When pyrosequencing 16S rRNA genes from environmental samples chloroplasts are included due to the evolutionary origin of chloroplasts from ancient Cyanobacteria (Raven 1970). Consequently, a number of chloroplast sequences are included in our study. The large amount of sequences from Cyanobacteria and chloroplasts found at sites A and B is consistent with previous findings of snow diversity (Bowers et al. 2009; Larose et al. 2010; Liu et al. 2009; Harding et al. 2011; Hell et al. 2013; Møller et al. 2013). While most Cyanobacteria/chloroplast OTUs matched uncultured organisms, the ones assigned to known organisms revealed the presence of chloroplasts of marine or halophilic algae, including diatoms (Synedra, Odontella), cryptophytes (Rhodomonas), prasinophytes (Mamiella, Mantoniella, Micromonas) and xanthophyceans (Vaucheria). This further supports that the snow has received input from seawater and/or sea ice.

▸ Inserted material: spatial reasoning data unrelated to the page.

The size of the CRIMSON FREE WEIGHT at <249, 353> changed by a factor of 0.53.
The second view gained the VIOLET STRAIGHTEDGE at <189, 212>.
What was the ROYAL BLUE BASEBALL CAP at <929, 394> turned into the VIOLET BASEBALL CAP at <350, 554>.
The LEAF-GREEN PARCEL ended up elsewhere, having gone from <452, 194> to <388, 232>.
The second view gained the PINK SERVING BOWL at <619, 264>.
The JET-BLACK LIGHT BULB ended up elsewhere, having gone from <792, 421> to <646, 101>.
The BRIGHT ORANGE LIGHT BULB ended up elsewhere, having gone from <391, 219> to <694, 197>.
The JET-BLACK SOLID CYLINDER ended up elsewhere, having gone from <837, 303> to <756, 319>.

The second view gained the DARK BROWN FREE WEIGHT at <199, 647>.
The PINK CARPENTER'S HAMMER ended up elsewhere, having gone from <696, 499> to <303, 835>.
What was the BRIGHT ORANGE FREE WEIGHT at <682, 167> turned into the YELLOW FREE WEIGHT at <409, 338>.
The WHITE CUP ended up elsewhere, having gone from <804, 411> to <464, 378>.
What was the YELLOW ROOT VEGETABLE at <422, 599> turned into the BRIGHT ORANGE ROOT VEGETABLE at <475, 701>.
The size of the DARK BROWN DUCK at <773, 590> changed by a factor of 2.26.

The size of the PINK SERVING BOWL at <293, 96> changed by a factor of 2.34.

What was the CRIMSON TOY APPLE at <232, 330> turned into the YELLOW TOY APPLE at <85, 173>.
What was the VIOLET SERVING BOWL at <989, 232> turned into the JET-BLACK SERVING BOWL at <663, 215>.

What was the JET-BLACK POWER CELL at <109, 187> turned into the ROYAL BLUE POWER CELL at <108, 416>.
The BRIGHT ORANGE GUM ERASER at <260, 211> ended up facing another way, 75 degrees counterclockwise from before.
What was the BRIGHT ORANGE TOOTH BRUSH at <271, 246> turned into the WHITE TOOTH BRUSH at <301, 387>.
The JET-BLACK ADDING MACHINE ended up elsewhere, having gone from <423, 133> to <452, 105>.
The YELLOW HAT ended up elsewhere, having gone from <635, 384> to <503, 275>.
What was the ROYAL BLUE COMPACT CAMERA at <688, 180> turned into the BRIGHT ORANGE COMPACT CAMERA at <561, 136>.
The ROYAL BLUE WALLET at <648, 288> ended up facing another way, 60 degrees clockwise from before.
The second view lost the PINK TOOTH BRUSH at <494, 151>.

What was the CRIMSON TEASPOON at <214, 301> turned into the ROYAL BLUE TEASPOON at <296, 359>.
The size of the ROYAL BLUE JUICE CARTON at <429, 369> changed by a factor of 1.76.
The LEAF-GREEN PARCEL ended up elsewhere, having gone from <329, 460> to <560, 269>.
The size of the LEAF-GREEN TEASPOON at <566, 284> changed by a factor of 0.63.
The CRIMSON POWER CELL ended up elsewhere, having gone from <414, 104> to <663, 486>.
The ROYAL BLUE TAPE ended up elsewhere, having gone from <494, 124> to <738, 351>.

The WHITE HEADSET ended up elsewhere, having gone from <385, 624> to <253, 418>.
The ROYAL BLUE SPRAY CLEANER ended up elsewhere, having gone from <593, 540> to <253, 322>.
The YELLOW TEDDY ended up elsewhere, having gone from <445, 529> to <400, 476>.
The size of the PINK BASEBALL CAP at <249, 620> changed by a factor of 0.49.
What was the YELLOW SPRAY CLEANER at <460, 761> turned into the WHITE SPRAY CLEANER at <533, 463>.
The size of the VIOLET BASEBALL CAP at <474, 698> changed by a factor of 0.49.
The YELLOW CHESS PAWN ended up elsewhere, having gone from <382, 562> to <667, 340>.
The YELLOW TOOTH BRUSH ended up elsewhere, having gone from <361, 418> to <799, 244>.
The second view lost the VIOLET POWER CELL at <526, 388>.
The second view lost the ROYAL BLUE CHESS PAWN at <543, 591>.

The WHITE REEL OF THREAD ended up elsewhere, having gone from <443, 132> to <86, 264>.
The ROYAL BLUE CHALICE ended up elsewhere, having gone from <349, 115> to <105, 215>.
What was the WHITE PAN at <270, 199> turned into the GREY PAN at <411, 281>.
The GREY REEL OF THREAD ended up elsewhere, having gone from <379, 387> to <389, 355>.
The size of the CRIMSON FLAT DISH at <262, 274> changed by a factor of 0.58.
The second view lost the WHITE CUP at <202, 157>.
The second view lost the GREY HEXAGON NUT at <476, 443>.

The community composition in the North Pole snow was compared to the surrounding environment of sea ice and ocean water described in a related study conducted during the LOMROG II expedition (Bowman et al. 2012) using a principal component analysis (Fig. 4). The three snow samples, from sites hundreds of kilometres apart, are more similar to each other than to the underlying sea ice and ocean water. This result again shows that the snow community resembles snow communities at distant sites and, gives further support to the idea of a global microbial community common to snow. These results also suggest that the snow community does not receive a major part of its input of microorganisms from the underlying environment, but more likely from the overlying environment, i.e., the atmosphere. Atmospheric input as a major source of biodiversity is a potential factor behind the global similarities of snow microbial communities.

Fig. 4
figure 4

Principal component analysis (PCA) ordination of the microbial diversity data in the snow from the three North Pole sites, ice and ocean water of three depths. The first axis explains 25.9 % of the variation in the data, and the second axis explains 14.8 % of the variation in the data

Conclusions

This study shows that snow on North Pole ice floes harbors a relatively lower abundance and diversity of microorganisms compared to snow found in the proximity of land and human activity. This indicates that snow at locations remote to terrestrial ground and human activity receives a lower rate of microbial input from the surrounding environment compared to microbial communities in snow at sites closer to terrestrial and anthropogenic sources. Our results also show some importance of local marine sources for the snow biodiversity, although the closer similarities to other snow habitats than to the underlying environment of ice and ocean suggest a global snow community seeded from the atmosphere.